Roger Alton Roger Alton

Tiger, Tiger, burning out

It’s something to see – even if it still doesn’t make him likeable

issue 27 June 2015

A car crash is a terrible thing, but hordes of people still slow down to cop an eyeful on the motorway. Car-crash sport is equally compelling. In the US Open, up at Chambers Bay, Tiger Woods opened with two of the worst rounds he had ever played: 80, with eight bogeys and one triple bogey, and 76 before heading home. But no matter how dismal his performance, he had a huge number of spectators shouting in support. Fellow players refuse to write him off, former golfers are less amiable. One-time Open champion Tom Weiskopf said Woods ‘had gone from the top of Mount Everest to the bottom of a coal mine’. Greg Norman said he ‘looks lost’ on a golf course.

This is a 14-time Major winner made to look like a club hacker by… By what? By a chaotic private life? Perhaps: he has just split up with Lindsey Vonn, amid allegations of his philandering again. By injury? Certainly. He is in a terrible mess, his back and knees wrecked. When Woods was emerging, a US golf writer told me that his swing was going to give him problems because the torque he used to twist his body would cause damage. Now Woods is endlessly tinkering with his swing and his short game has fallen apart.

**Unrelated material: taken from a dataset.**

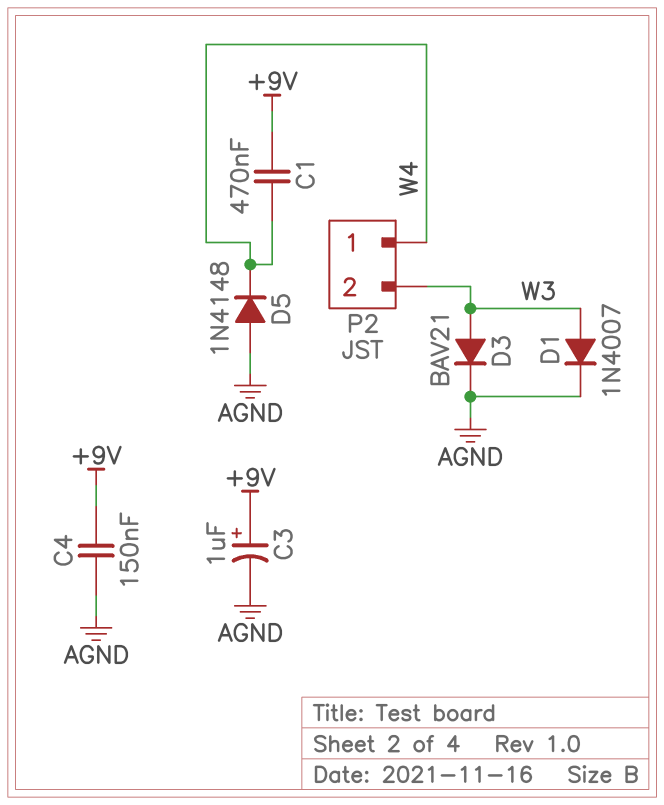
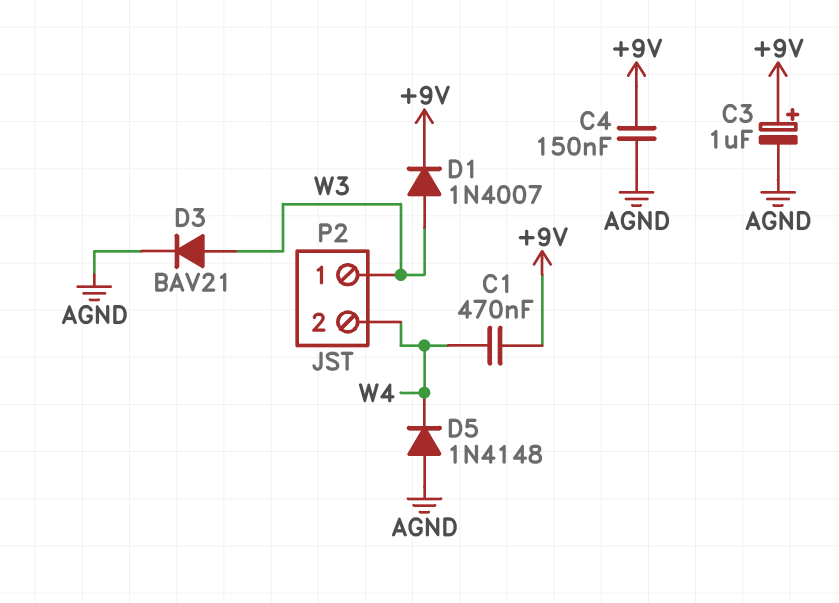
D1: diode 1N4007 (A W3, K AGND) -> diode 1N4007 (A W3, K +9V)
P2 pin 1: W4 -> W3
P2 pin 2: W3 -> W4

However, he still talks the language of someone fighting to keep in with a chance. ‘It was a tough day. I got off to a bad start. I just couldn’t quite get it turned around. I just can’t get the consistency that I would like to have out there.’ When such a great man, albeit hard to like, is fallen so low, it is a sight to behold. But there is a touch of Lear, too: as things accelerated from bad to much worse, he brought out a self-deprecating joke.